Tuesday, February 12, 2008

‘Can’t Take it With You’ a welcome charmer

THEATER REVIEW

By Paul Kolas Telegram & Gazette Reviewer
"You Can’t Take It With You"
Presented by Worcester County Light Opera
21 Grandview Ave., Worcester.
For Tickets Call (508) 753-4383
or visit online at www.wcloc.com
WORCESTER— The gently insistent bohemian charms of Worcester County Light Opera Company’s production of “You Can’t Take It With You” were hard to resist on Friday evening. No, make that impossible to resist. Written at the tail end of the Great Depression by the febrile writing team of Moss Hart and George S. Kaufman, what must have seemed in 1936 a populist rebuttal to hard times still captivates with its message of living life on one’s own terms rather than those dictated by society.

Oh, if only it were that easy, but somehow Martin Vanderhof (Dave Glanville) has managed a way to do it for 35 years, enjoying a life of catching snakes, playing darts, attending Columbia University commencements and evading the IRS for 23 of those years.

Lovingly called “Grandpa” by the oddball extended family he presides over, Martin prefers “being happy” to the “jungle” of the business rat race he left behind.
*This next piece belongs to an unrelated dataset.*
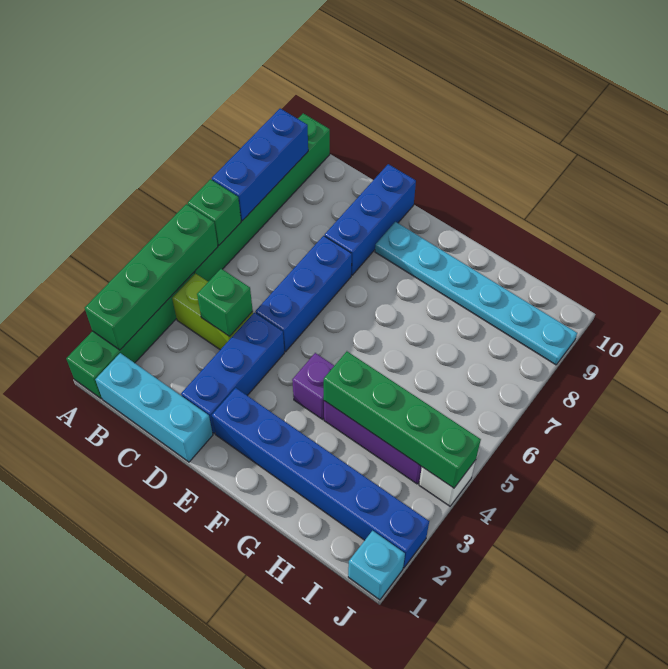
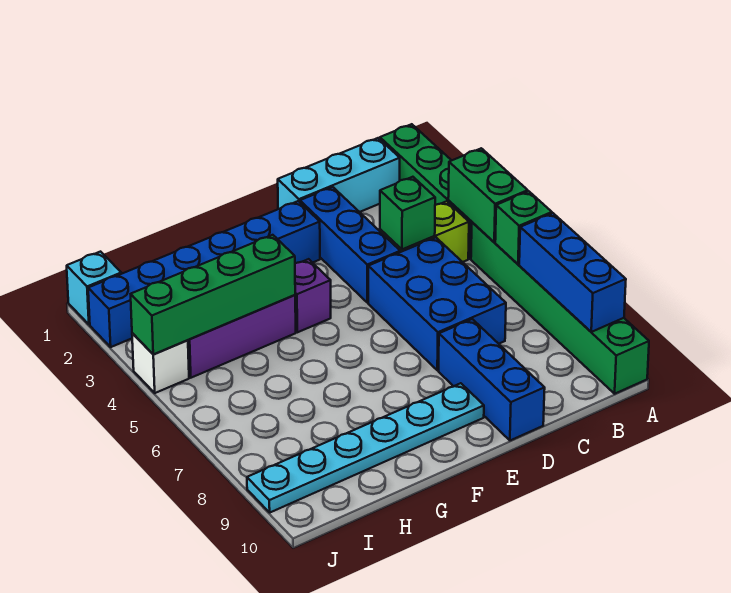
green brick A2:A5 level 2 -> green brick A4:A5 level 2
blue brick D5:D7 level 1 -> blue brick C5:D7 level 1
His daughter, Penelope Sycamore (Cathy O’Brien), became a would-be playwright of provocatively themed plays simply because a typewriter was delivered to her home by mistake. Her husband, Paul (Gary Swanson), entertains himself in the basement making fireworks. One of their daughters, Essie Carmichael (Katie Lee), glides through the house on tiptoe, fancying herself a budding world class ballet dancer (she’s not), while her xylophone playing husband, Ed (Hans Foy), has been putting his printing machine to unwittingly subversive use. Penny and Paul’s other daughter, Alice (Emma Ostrow), is in love with the boss’s son, Tony Kirby (Eric Butler).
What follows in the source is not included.